Les commandes choisies de déstockage d’éditeurs
La directrice de ADIFLOR recevait des offres des éditeurs qui, pour des raisons de déstockage, proposaient des quantités importantes d’ouvrages, soldés à 5 ou 10% du prix catalogue. Elle nous en informait et intégrait nos besoins à sa commande, à charge pour Lire en Afrique de lui rembourser sa quote-part à la livraison. C’est ainsi que nous avons pu acheter nombre de livres au prix de quelques centimes d’euros pièce, notamment les livres des Editions clé, Auzou, Bayard, Hatier International….

Lire c’est partir
Une amie, enseignante, nous avait signalé l’association « Lire c’est Partir » qui éditait et vendait, à prix coûtant, des livres jeunesse dans les établissements scolaires. Nous avons rencontré sa directrice qui a accepté de nous vendre ses titres au prix de 0,70 euros pièce. Chaque bibliothèque Lire en Afrique a été dotée de tous leurs titres : livres jeunesse, en édition de poche, bien souvent des œuvres classiques tombées dans le domaine public, et quelques titres écrits par les spécialistes de la littérature jeunesse en soutien à cet éditeur si particulier, dont le réseau de commercialisation, en direction des établissement scolaires, était largement porté par des bénévoles.

ACHETER DES LIVRES EN FRANCE OU AU SENEGAL ?

  • L’achat direct aux éditeurs, la solution la plus économique pour Lire en Afrique

L’objectif premier de notre association a toujours été de rendre la lecture accessible au plus grand nombre.
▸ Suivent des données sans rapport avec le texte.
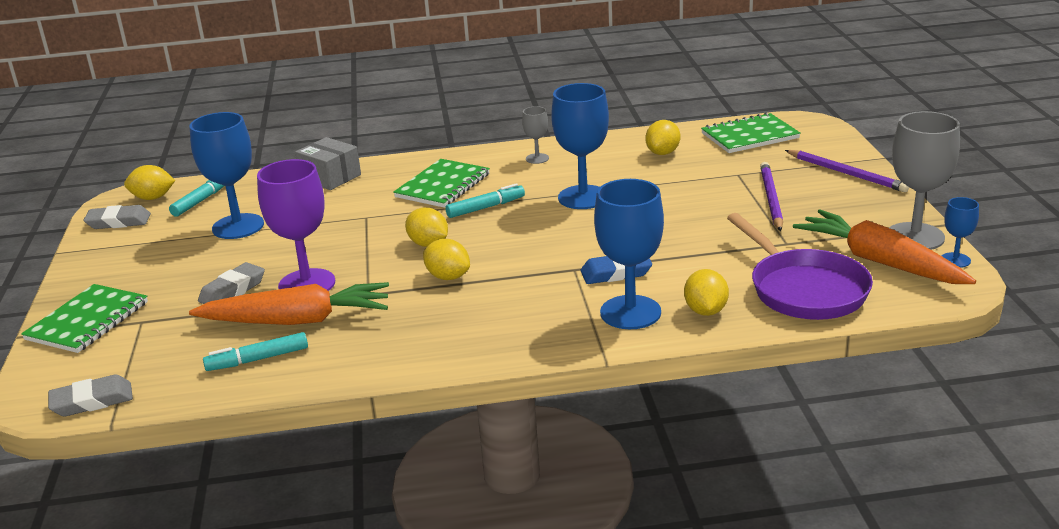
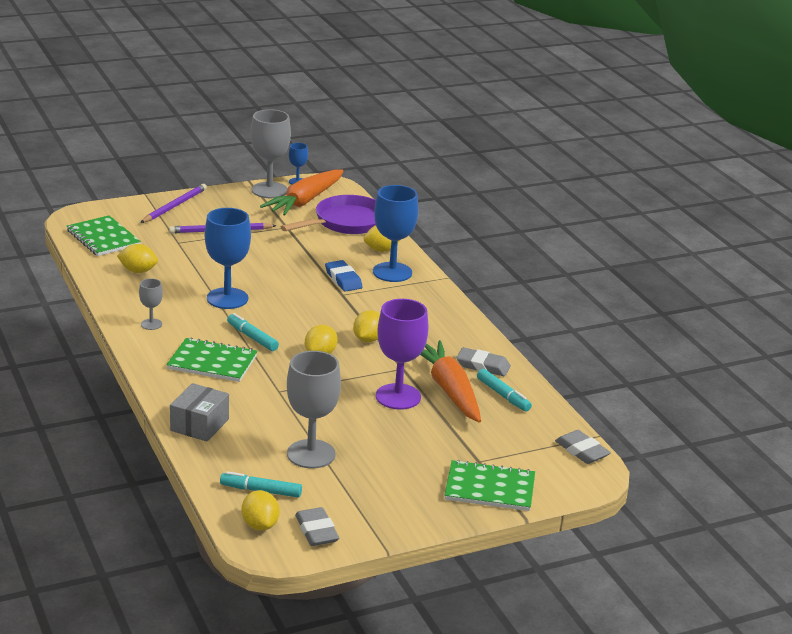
camera: 110 degrees left, 0 degrees up
(232, 290) = (419, 429): grey eraser -> grey eraser (483, 366)
(238, 226) = (311, 454): blue goblet -> grey goblet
Car c’est par le livre principalement que se fait l’accès à la culture et au monde des idées.

Encore faut-il que les livres soient à la portée des lectrices et lecteurs. Il appartient aux bibliothèques de remplir cet objectif à condition que leur accès soit très modique. Lire en Afrique, en mettant les collections gratuitement à disposition des projets de bibliothèque créait les conditions de cette quasi-gratuité.
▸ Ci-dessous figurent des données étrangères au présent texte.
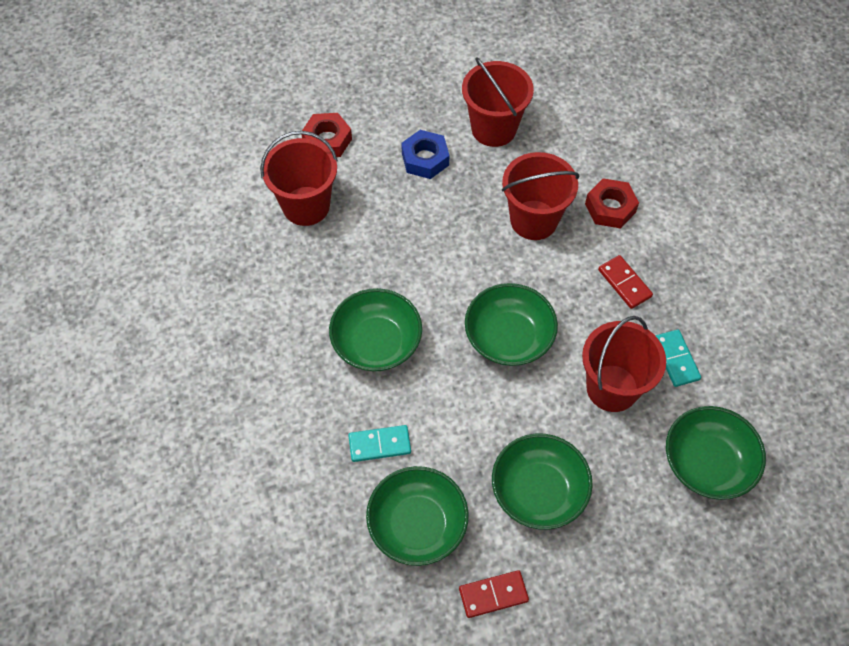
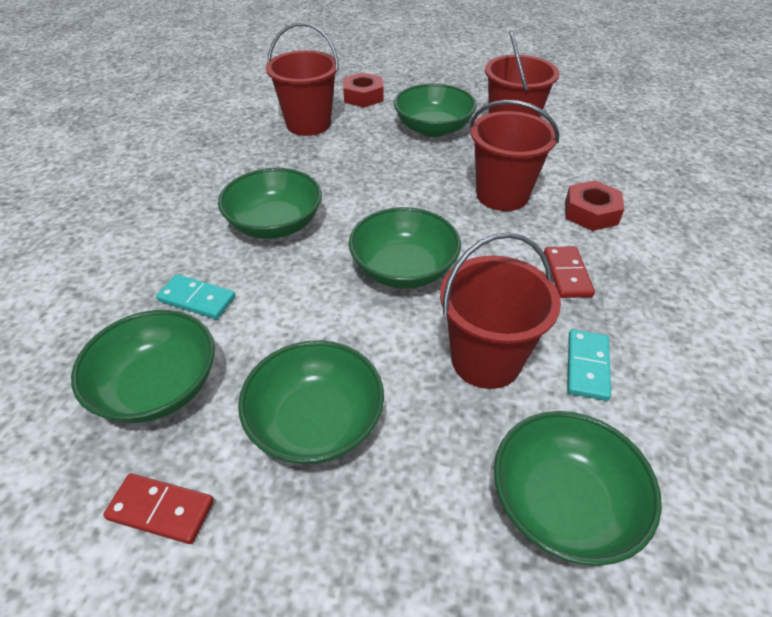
camera: 30 degrees right, 15 degrees down
(425, 159) = (433, 128): blue nut -> green bowl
Gratuits pour les projets certes, mais pas pour Lire en Afrique qui doit trouver les moyens de se procurer des milliers de livres pour alimenter les bibliothèques au moindre prix : le maximum de livres pour un prix minimum. Comment faire ? L’étude de marché est sans équivoque : pour les titres publiés par les éditeurs français, il est plus avantageux de négocier des conditions favorables directement avec les maisons d’éditions françaises que s’approvisionner auprès des librairies du Sénégal, l’écart peut aller du simple au double. Il est clair que les libraires doivent assumer des charges de commercialisation, les taxes et un coût de transport à partir du pays d’origine assez élevés car réparti sur des quantités relativement faibles. En revanche Lire en Afrique, en expédiant des conteneurs de 30 000 livres (de 25 000 à 45 000, selon les livres) arrive à minimiser le coût des transports avec une moyenne de 0,12 centimes d’euros par ouvrage transporté.
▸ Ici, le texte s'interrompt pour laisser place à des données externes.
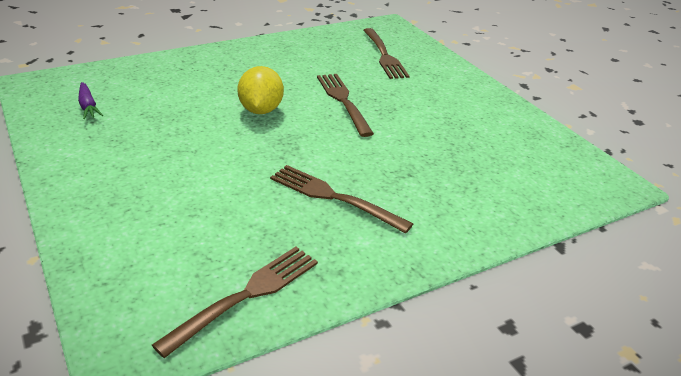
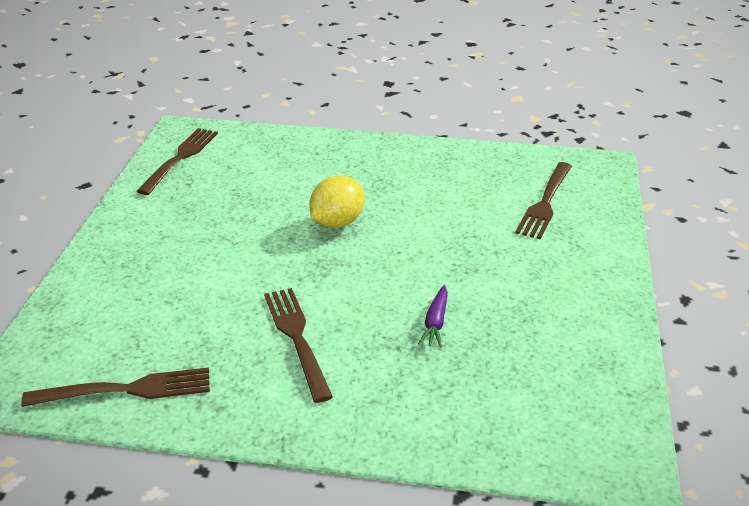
camera: 40 degrees right, 0 degrees up
(88, 106) = (199, 167): purple carrot -> purple carrot (435, 322)
(343, 101) = (430, 242): brown fork -> brown fork (180, 158)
Imposer des achats de livres au Sénégal plutôt qu’en France, tel est le mot d’ordre des institutions françaises qui interviennent sur la question de la lecture. Leur objectif est de faire vivre la filière livre locale en orientant les achats de livres, en priorité, vers les éditeurs africains, et pour le reste exclusivement vers les librairies de Dakar. C’est l’une des conditions imposées aux projets subventionnés.

La quasi totalité de notre activité s’est effectuée sans subvention, nous avons pu nous exonérer de cette contrainte, sauf à deux reprises qui se sont révélées peu concluantes.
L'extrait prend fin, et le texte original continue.